The bottom line: they could have been more honest and open with their employees early on, saving new hires from making wrong career choices and avoiding a negative image associated with high employee churn rates – as reflected on social sites such as Glass Door. As a potential investor, executive leader or staffer, it’s up to you to analyze if there is structure in place today to support growth? Are budgets and cash flow projections in place? Are investors being courted? Is there a strategic marketing plan in place, and if so, how is the company executing it?

These two owners were actually really nice guys and extremely smart. They’d managed to maintain their business for a decade and were hard workers. But, always best to be honest, beginning with yourself, when starting or running a business so that you can make adjustments to overall goals based on realistic capabilities and realistic desires. Instead of wasting precious time, money and resources selling a false vision to themselves and others, they could have sharpened a plan to “own” their little swim lane and build a brand that stood for, in example, being the best one-job-at-a-time development shop. Focusing on what’s real and dedicating to continuously push perfection at what you do also offers extra by-product value for customers – in the case of this company this could mean passing on incredible efficiencies measured in delivery time and cost. This extra gap margin could be shared by all as more profit.

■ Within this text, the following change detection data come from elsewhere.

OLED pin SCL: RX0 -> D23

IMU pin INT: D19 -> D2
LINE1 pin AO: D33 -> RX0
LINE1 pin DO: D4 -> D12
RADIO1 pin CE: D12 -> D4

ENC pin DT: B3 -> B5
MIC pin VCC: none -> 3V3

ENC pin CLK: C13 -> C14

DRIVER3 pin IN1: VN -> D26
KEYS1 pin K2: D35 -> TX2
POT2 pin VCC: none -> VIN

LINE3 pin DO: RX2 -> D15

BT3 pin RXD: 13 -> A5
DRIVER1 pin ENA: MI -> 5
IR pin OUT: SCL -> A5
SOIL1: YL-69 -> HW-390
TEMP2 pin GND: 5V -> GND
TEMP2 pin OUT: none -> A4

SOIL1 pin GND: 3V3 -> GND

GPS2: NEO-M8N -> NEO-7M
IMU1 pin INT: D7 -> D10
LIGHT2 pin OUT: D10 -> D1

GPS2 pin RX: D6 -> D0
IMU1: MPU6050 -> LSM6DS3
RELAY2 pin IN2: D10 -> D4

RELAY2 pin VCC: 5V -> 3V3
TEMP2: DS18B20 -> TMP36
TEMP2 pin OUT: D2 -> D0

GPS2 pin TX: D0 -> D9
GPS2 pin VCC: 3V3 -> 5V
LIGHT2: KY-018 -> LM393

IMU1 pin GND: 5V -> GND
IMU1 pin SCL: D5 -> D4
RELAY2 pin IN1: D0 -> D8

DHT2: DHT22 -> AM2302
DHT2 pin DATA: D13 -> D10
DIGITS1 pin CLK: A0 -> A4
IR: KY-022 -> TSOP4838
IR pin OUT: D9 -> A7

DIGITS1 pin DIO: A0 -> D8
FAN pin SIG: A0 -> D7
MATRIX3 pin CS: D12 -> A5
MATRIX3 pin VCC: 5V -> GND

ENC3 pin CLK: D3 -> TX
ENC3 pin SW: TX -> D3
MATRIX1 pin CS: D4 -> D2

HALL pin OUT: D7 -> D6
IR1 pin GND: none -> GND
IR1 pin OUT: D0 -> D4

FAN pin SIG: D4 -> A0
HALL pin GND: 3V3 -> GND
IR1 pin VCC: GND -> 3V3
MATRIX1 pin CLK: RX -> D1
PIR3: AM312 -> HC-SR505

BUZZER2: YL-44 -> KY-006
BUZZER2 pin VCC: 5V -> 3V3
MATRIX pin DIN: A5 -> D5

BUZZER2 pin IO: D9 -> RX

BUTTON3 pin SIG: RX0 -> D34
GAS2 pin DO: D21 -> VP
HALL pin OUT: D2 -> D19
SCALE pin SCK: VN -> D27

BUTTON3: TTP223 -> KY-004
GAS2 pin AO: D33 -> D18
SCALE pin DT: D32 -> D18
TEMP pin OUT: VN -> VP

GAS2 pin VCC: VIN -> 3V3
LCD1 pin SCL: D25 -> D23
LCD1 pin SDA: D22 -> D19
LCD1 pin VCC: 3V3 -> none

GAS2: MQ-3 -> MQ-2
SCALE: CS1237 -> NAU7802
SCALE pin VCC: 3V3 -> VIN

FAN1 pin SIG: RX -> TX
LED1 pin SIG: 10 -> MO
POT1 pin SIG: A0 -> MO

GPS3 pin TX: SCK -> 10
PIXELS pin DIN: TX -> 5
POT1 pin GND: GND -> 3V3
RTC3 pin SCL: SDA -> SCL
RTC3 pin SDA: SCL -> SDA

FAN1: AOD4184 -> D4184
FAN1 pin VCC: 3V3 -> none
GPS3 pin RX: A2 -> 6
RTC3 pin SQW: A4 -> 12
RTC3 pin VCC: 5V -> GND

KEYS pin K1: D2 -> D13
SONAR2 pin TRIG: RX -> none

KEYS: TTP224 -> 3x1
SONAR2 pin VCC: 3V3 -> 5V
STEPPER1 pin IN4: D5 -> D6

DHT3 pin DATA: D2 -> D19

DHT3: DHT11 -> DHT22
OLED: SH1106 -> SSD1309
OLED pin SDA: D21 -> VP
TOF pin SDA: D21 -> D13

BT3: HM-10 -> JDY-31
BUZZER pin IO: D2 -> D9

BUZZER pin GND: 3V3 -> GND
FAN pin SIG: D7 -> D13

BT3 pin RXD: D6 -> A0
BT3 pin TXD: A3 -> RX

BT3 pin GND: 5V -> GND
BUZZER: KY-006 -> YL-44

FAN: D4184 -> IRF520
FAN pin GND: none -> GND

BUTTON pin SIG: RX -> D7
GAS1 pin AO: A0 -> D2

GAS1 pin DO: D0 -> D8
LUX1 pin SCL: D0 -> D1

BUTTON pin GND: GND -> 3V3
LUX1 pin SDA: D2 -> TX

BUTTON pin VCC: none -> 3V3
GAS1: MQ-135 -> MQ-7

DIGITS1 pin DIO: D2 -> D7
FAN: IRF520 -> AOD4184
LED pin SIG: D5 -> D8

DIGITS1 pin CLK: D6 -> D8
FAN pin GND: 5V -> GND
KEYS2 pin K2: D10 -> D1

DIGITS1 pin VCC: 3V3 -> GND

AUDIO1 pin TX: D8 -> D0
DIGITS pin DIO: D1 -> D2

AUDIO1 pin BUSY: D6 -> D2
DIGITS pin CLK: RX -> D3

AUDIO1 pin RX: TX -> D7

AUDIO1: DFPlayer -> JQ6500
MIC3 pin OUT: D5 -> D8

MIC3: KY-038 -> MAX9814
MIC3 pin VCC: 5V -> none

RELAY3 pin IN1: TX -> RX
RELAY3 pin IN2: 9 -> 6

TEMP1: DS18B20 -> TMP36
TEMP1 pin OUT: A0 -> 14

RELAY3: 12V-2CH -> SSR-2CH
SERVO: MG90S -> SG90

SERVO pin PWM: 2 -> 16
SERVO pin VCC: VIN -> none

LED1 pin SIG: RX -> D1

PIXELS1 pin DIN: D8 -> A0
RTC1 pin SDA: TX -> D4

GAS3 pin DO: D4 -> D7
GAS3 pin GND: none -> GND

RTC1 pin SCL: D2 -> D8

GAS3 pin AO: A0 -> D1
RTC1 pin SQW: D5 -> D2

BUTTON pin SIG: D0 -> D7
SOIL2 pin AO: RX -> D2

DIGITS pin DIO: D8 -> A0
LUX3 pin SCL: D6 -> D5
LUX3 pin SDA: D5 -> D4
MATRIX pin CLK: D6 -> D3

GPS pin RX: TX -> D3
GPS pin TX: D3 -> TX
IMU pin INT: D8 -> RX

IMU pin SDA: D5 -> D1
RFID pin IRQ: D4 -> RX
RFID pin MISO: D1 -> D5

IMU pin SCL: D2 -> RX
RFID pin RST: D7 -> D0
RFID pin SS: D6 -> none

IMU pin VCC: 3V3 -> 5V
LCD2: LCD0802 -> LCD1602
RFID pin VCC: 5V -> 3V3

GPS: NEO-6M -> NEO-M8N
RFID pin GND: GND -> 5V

You see, the point is that whether you are a small pizza shop or a large enterprise, you can use the first stage of strategic planning, like INTERPRET, to get clear about your company’s potential—both good and bad; short and long-term. Think beyond making profits today to brand longevity. What will you need in the future to sustain brand growth?

Learn the situation quickly and have clear goals

It takes an enormous amount of personal effort and company resources to discover and support the very best direction for your business. Technology is developed or acquired. Talent is recruited. Hundreds of hours of slideware are prepared to communicate and motivate teams and stakeholders about a go-to-market plan.

If you are great at just making pizza and happy with only doing that, then it saves a whole lot of energy and time (and time is money!) if you pursue the right road. You’ll not be throwing in the towel and, at the end of the day, personally for me, it was always about what did I set out to accomplish that day and how did I do. If you set the bar too high – without the competency, passion, funding and plan – you’re only setting you and your colleagues up for disappointment and failure. And if you’re recruiting people to join a false plan, then you’re ultimately disrupting careers and lives of families.

Through this stage’s mashups, collaborations and discoveries you’ll gain the confidence to set up draft statements for your vision and mission and decide on the opportunities before you – build market share? Develop committed customers and stakeholders? Expand internationally? Build an outstanding reputation for social responsibility?

What are the first few steps to get started?

Take inventory, look at the data and make the right planning choices. A right planning choice is one where you know it’s the best way forward to optimize the value of the work you and your team are about embark upon.

Take quality time getting to know your team and collaborating. It’s amazing to me how little time some leaders believe is necessary to put into the collaboration and planning process, especially given the often HUGE objectives like “double growth rate”, “become the market leader in segment X”, “exit to acquisition or IPO in two years.” If you’re “all-in and on-board” to share the fate of the adventure, most executives will give the proper time for planning.

Have your engineers assess and take inventory of the drink formula, breakthrough, patent or chip spec or other secret sauce to determine or revalidate if that which you may call intellectual property is real. Respect the researchers but insist on primary data. Run your business school best practices; flesh out a good SWOT chart and keep plowing on to measure your ability to execute the mosaic of a strategy that’s forming before your eyes.